Neste ano, seis magistrados em todo o país foram punidos com aposentadoria compulsória, a pena mais alta para juizes que são processados em Processos Administrativos Disciplinares (PAD). O dado consta em balanço do Conselho Nacional de Justiça (CNJ), divulgado nesta sexta-feira.
Os processos foram abertos por suspeitas de irregularidades praticadas por esses juízes, como possível venda de sentenças e favorecimento indevido. Mais cedo, ao divulgar os dados, o CNJ havia informado que sete magistrados foram aposentados compulsoriamente este ano. A informação foi corrigida pelo órgão, que havia computado no balanço um PAD que resultou em remoção do juiz.
A aposentadoria compulsória é a mais alta pena possível em um processo administrativo. Para perder definitivamente o cargo e as prerrogativas da magistratura, o juiz precisa ser condenado em um processo judicial. Porém, apesar de a aposentadoria ser em caráter punitivo, os juízes condenados com essa pena continuam recebendo parte de seu salário.
De acordo com o CNJ, em 2012 foram punidos, por decisão plenária, dez magistrados. Além dos seis que foram aposentados compulsoriamente, dois outros foram punidos com remoção (transferência obrigatória do juiz para outro local) e outros dois com censura, uma advertência.
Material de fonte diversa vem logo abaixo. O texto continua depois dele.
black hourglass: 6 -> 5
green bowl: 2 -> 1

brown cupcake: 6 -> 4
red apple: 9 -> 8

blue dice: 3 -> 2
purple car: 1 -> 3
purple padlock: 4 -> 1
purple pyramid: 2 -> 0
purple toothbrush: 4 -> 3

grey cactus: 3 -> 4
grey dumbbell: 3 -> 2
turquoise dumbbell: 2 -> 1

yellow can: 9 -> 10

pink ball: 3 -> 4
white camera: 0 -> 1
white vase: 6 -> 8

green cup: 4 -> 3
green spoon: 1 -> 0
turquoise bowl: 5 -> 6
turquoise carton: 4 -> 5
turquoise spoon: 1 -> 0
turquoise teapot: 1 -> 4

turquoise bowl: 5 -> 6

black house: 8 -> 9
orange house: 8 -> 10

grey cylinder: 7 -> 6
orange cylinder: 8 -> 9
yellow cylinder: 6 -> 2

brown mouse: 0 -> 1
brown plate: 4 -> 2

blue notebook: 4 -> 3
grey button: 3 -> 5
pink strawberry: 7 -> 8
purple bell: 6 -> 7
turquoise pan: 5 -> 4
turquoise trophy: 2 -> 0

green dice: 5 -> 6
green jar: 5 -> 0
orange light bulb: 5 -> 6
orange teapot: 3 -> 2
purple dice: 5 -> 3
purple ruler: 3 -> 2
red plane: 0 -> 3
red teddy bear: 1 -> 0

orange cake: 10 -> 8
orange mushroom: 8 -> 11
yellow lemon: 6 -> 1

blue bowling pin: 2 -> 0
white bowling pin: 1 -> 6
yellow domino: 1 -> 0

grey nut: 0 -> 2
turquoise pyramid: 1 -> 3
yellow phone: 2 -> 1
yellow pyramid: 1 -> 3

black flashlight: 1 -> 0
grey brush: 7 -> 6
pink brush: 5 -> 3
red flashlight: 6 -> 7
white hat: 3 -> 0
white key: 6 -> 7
Além disso, em 2012 foram afastados preventivamente 6 magistrados, enquanto os processos sobre seus casos tramitam.
Segundo o balanço, foram abertas neste ano - e ainda seguem sem conclusão - 11 PADs: duas foram em tribunais de Minas Gerais; duas no Piauí; uma no Rio Grande do Norte; duas no Tocantins; duas no Ceará; e duas no Maranhão.
Atualmente, segundo o CNJ, há 26 processos administrativos disciplinares em curso no CNJ.